FIGURE 1.

Expression of human and bovine AE1 and their C-terminally truncated mutants in transfected HEK293 cells. A, schematic illustration of erythroid AE1 based on the crystallographic structure of the cytoplasmic domain (36) and the topology model of the transmembrane domain (45). The amino acid sequences of the N- and C-terminal regions of human and bovine AE1 are aligned, and residues highlighted in blue are identical between humans and cattle. The N-terminal sequences of canine, equine, and murine AE1 are also shown. The N-terminal sequence varies between the species.
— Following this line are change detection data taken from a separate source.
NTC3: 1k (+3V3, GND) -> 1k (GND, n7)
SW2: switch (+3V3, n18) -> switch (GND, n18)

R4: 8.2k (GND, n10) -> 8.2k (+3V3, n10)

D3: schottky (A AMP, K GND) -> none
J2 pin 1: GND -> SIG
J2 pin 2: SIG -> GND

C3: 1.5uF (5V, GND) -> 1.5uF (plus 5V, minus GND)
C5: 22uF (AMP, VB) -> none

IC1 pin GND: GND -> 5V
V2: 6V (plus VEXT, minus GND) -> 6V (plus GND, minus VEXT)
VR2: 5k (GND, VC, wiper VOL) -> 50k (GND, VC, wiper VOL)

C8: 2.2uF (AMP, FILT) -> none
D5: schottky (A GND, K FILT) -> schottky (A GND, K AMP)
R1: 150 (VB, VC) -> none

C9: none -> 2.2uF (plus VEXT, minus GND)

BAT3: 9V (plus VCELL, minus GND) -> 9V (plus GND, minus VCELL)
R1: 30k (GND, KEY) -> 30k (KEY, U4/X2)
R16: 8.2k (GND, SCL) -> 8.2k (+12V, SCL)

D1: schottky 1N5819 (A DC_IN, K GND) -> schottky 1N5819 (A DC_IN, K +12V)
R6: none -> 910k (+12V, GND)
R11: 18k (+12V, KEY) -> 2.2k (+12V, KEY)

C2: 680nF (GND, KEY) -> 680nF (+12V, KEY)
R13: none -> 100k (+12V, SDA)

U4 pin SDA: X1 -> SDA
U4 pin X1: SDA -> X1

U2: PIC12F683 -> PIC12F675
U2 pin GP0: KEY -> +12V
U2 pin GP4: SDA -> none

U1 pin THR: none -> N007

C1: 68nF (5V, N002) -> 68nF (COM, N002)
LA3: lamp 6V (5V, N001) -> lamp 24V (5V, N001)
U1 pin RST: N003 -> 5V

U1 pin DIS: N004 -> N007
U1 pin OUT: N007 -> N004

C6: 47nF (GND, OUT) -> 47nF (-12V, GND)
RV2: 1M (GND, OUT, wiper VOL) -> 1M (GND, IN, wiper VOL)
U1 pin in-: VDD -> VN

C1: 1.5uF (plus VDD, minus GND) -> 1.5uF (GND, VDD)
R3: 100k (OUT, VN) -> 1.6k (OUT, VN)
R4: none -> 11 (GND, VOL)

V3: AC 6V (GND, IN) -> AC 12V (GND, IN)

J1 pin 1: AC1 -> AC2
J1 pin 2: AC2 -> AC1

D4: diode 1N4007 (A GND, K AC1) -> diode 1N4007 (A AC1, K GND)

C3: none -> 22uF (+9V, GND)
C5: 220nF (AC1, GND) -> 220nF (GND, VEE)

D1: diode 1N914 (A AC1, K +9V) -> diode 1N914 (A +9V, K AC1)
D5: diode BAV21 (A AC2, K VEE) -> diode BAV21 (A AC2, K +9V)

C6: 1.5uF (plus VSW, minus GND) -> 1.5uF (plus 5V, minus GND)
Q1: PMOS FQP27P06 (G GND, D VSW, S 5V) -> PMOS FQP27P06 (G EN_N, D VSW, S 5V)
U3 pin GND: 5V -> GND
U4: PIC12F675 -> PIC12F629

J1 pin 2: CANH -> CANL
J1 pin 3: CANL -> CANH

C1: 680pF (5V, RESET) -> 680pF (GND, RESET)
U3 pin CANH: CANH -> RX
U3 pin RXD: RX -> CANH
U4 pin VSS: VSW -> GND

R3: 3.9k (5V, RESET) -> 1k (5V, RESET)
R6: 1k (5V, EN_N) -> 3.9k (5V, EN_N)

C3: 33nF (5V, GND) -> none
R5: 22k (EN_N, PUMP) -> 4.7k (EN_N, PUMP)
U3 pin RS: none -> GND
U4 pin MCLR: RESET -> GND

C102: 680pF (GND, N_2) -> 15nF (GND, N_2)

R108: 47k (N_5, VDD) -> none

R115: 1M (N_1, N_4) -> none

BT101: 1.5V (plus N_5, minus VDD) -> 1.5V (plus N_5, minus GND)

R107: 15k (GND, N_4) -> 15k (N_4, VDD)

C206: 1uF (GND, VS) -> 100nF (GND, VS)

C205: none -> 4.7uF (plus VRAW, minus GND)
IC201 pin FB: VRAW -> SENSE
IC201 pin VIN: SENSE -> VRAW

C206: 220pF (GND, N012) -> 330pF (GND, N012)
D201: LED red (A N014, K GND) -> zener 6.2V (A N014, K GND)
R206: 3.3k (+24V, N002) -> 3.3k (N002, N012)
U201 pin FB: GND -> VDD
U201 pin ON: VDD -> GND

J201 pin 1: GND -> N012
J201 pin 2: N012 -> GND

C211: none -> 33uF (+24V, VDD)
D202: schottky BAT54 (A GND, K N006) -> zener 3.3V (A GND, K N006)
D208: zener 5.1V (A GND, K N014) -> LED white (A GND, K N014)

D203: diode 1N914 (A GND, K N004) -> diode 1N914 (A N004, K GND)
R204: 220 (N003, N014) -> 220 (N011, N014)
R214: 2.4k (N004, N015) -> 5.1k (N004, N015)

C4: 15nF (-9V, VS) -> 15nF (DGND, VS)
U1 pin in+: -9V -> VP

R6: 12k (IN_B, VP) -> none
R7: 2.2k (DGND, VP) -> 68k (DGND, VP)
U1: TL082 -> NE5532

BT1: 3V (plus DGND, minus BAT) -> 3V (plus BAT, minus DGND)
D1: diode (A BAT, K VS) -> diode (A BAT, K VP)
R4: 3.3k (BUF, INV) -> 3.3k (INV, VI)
The functions of these amino acid sequences in ER export were analyzed (Figs. 4–7), and asterisks indicate the hydrophobic residues that correspond to the ΦXΦXΦ motif. B, HEK293 cells were transfected with EGFP-tagged hAE1 or bAE1 and their C-terminally truncated mutants. The cells were fixed after 48 h, and EGFP and the ER marker calnexin were visualized. A merged image of EGFP- (green), calnexin- (red), and DAPI-stained nuclei (blue) is shown. The indicated areas in the merged images are magnified, and EGFP fluorescence at the plasma membrane is indicated by arrowheads. Bars, 10 μm. C, at 48 h after transfection, cell surface proteins were labeled with sulfo-NHS-SS-biotin. After solubilization, biotin-labeled proteins were separated from intracellular proteins on NeutrAvidin beads. AE1 proteins in total (Total), intracellular (Intracellular), and cell surface (Surface) fractions were detected by immunoblotting with an anti-GFP antibody. The amount of cell surface fraction loaded is 10-fold higher than that of the other fractions. Migrating positions of size markers are shown in kDa.